6. Fundraising - The Final Rule sets new limits on how information is used and disclosed for marketing and fundraising purposes and prohibits the sale of individuals' health information without their permission. The Final Rule tightens the rules about providing individuals the opportunity to opt out of receiving future fundraising materials and requires clear instructions on how to opt-out.

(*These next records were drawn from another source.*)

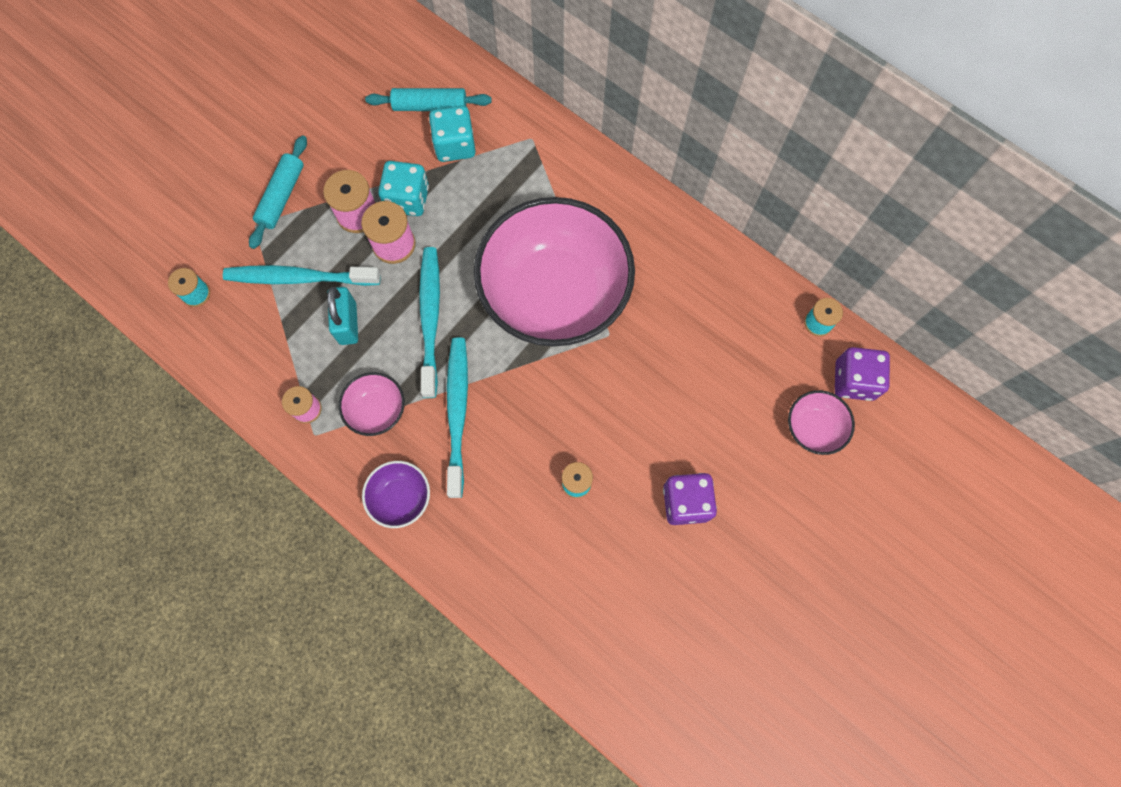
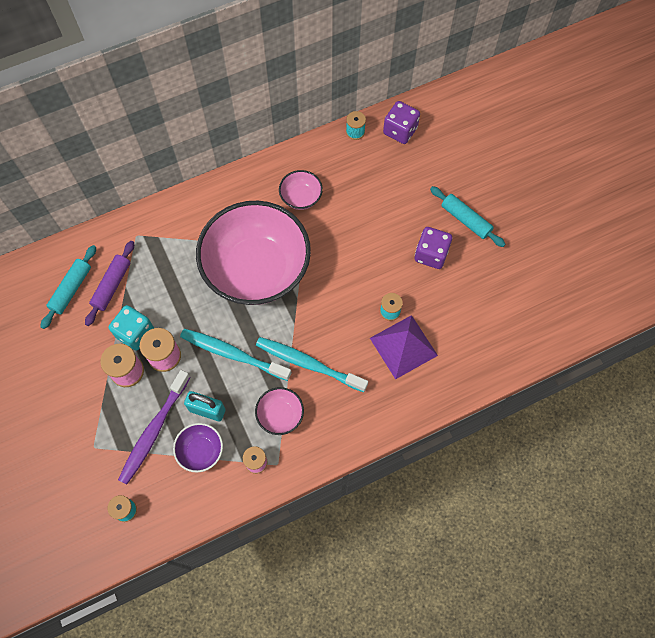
camera: 65 degrees left, 5 degrees down
(281, 196) = (82, 419): turquoise rolling pin -> turquoise rolling pin (465, 220)
(299, 278) = (154, 430): turquoise toothbrush -> purple toothbrush
(400, 498) = (349, 423): purple bowl -> purple bowl (200, 451)
(455, 145) = (112, 286): turquoise dice -> purple rolling pin
(534, 522) = (403, 346): none -> purple pyramid
(813, 428) = (418, 165): pink bowl -> pink bowl (301, 197)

7. Expanded Patient Rights - Under the Final Rule, a Covered Entity is required to abide by an individual's request to restrict the disclosure of PHI to a health plan if the individual, or someone on behalf of the individual, has paid the Covered Entity in full. The new regulations also provide that if an individual requests an electronic copy of their PHI, then a Covered Entity must provide access to that information in electronic form, if it is readily producible in that form. So a Covered Entity will have to produce PHI in an electronic format if it maintains records electronically (as it is considered readily producible in this circumstance). Further, under the Final Rule, if an individual directs a Covered Entity, in a signed writing, to electronically transmit a copy of the PHI to another person designated by that individual, then the Covered Entity must transmit the PHI electronically to that party. Additionally, HIPAA now permits a Covered Entity only one 30-day extension to respond to a request for access. Finally, the new regulations streamline individuals' ability to authorize the use of their health information for research purposes and make it easier for parents and others to give permission to share proof of a child's immunization with a school.

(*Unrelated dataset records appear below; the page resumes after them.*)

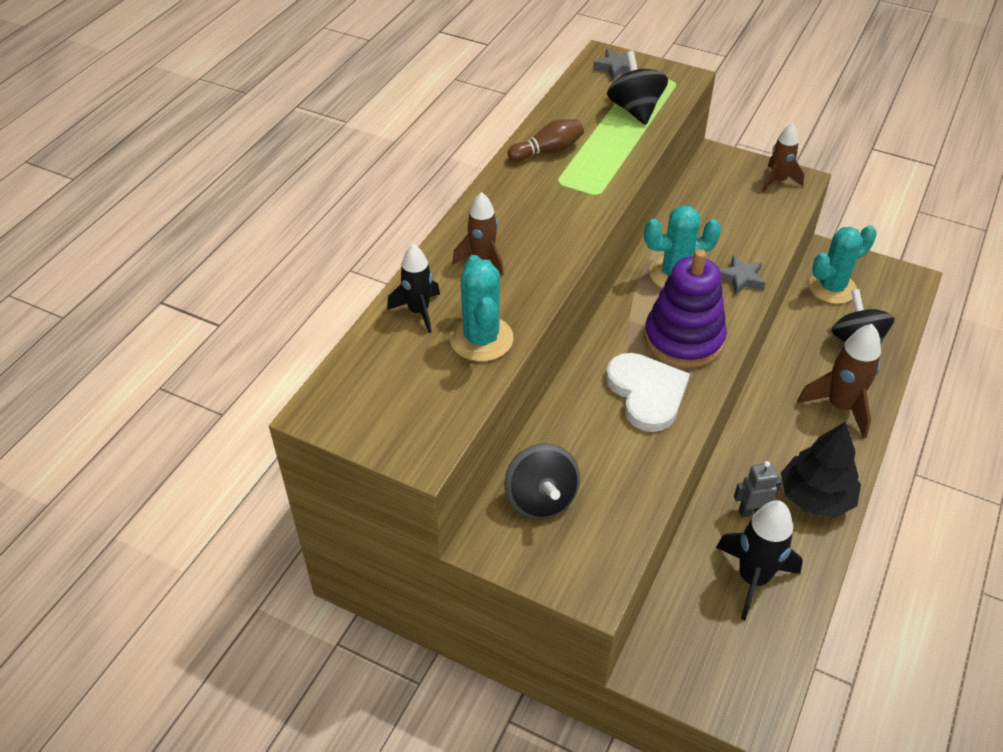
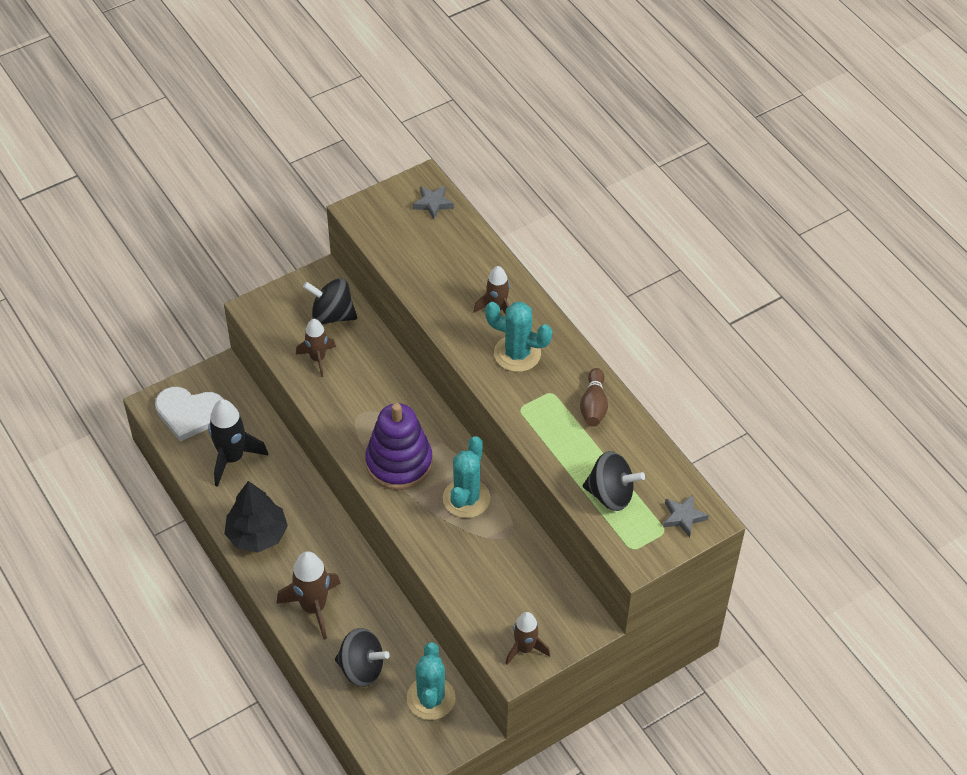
camera: 120 degrees right, 5 degrees up
(418, 311) = (472, 255): black rocket -> none
(481, 339) = (424, 275): turquoise cactus -> turquoise cactus (517, 353)
(615, 477) = (317, 358): none -> brown rocket
(646, 393) = (368, 412): white heart -> white heart (189, 413)
(741, 278) = (431, 539): grey star -> grey star (433, 204)
(751, 511) = (276, 490): grey robot -> none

8. Increased Flexibility with PHI of Deceased Patients - Under the Final Rule, Covered Entities are now permitted to disclose PHI to a decedent's family members and others who were involved in the patient's care, or payment for that care, prior to death, unless doing so would be inconsistent with any prior expressed preferences known to the Covered Entity. This is limited to disclosing PHI that is relevant to the family member or other person's involvement in the individual's healthcare or payment. Additionally, under the new HIPAA regulations, health information is no longer PHI after a patient has been dead for 50 years.

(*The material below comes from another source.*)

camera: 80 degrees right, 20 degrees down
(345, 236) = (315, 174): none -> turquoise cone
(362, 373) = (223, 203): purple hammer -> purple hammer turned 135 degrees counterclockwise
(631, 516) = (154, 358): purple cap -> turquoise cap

9. Civil Monetary Penalties - The Final Rule retains the increased civil monetary penalties for HIPAA violations that were set forth under the HITECH Act. The new tiered penalty system currently applies to Covered Entities and under the Final Rule it will be applicable to Business Associates and their subcontractors. The penalty amounts range from $100 per violation, up to a maximum penalty of $1.5 million for violations of the same HIPAA provision in a calendar year. Penalties in the four-tiered system increase based on the level of culpability. The lowest level of penalties ($100 to $50,000 per violation) applies to situations where the Covered Entity or Business Associate did not know about the HIPAA violation. The highest penalty level, which starts at $50,000 per violation, applies when the Covered Entity or Business Associate demonstrated "willful neglect" in violating HIPAA, and it failed to correct the violation.